Kim v Minister for Immigration and Multicultural and Indigenous Affairs (2004) FCA 956 cited

BENDY TJIN AND ORS v MINISTER FOR IMMIGRATION AND MULTICULTURAL AND INDIGENOUS AFFAIRS
N1207 of 2004

TAMBERLIN J
SYDNEY
10 AUGUST 2004

IN THE FEDERAL COURT OF AUSTRALIA

NEW SOUTH WALES DISTRICT REGISTRY

N1207 OF 2004

BETWEEN:

BENDY TJIN AND ORS
APPLICANT

AND:

MINISTER FOR IMMIGRATION AND MULTICULTURAL AND INDIGENOUS AFFAIRS
RESPONDENT

JUDGE:

TAMBERLIN J

DATE OF ORDER:

10 AUGUST 2004

WHERE MADE:

SYDNEY

THE COURT ORDERS THAT:

The application is allowed with costs.

Note:    Settlement and entry of orders is dealt with in Order 36 of the Federal Court Rules.

IN THE FEDERAL COURT OF AUSTRALIA

NEW SOUTH WALES DISTRICT REGISTRY

N1207 OF 2004

BETWEEN:

BENDY TJIN AND ORS
APPLICANT

AND:

MINISTER FOR IMMIGRATION AND MULTICULTURAL AND INDIGENOUS AFFAIRS
RESPONDENT

JUDGE:

TAMBERLIN J

DATE:

10 AUGUST 2004

PLACE:

SYDNEY

REASONS FOR JUDGMENT

  1. This is an application for costs in relation to an application made to the Court for an order of mandamus which has been discontinued as the result of the parties coming to an agreement as to the future conduct of the matter. 

  2. My attention has been directed to the statement of principle by McHugh J in Re Minister for Immigration and Ethnic Affairs and Another; Ex parte Lai Quin (1997) 186 CLR 622 at 625, where his Honour indicated that if both parties have acted reasonably in commencing and defending the proceedings, and the conduct of the parties continued to be reasonable until the litigation was settled and its further prosecution became futile, then the proper exercise of the costs discretion will usually mean that the Court will make no order as to the costs of the proceedings.
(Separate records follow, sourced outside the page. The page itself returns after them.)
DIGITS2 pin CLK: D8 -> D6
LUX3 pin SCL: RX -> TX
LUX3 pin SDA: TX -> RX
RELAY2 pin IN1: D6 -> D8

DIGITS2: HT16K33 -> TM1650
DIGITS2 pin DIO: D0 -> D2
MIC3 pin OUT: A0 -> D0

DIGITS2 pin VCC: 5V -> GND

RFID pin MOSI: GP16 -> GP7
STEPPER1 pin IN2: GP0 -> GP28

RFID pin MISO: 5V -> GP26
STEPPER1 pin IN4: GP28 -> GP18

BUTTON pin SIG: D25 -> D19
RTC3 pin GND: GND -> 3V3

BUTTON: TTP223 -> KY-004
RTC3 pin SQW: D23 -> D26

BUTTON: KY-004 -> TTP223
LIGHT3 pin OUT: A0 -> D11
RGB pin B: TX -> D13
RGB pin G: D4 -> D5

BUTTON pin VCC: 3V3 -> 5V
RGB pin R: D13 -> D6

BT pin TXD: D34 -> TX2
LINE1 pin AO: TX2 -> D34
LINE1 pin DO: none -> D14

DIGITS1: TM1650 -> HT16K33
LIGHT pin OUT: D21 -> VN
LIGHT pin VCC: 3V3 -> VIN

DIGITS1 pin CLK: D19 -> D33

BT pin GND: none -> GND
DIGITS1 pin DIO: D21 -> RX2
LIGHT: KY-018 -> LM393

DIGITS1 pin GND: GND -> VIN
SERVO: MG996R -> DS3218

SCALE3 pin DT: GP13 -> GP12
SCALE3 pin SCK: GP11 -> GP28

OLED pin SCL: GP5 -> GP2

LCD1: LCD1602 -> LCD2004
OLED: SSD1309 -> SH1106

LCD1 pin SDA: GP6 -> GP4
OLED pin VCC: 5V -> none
His Honour pointed out that this approach has been adopted in a large number of cases.

  3. In the present case, a judgment was handed down by Branson J in the case of Kim v Minister for Immigration and Multicultural and Indigenous Affairs (2004) FCA 956 and the application was based on her Honour's decision. The respondent took a little time, in the sense of a week or so, to consider this judgment and make a determination as to whether there would be an appeal in relation to the matter. In the meantime, as counsel for the applicants has pointed out, the position of the applicants was in substantial doubt. In my view, the applicants were entitled to take steps to have that doubt resolved.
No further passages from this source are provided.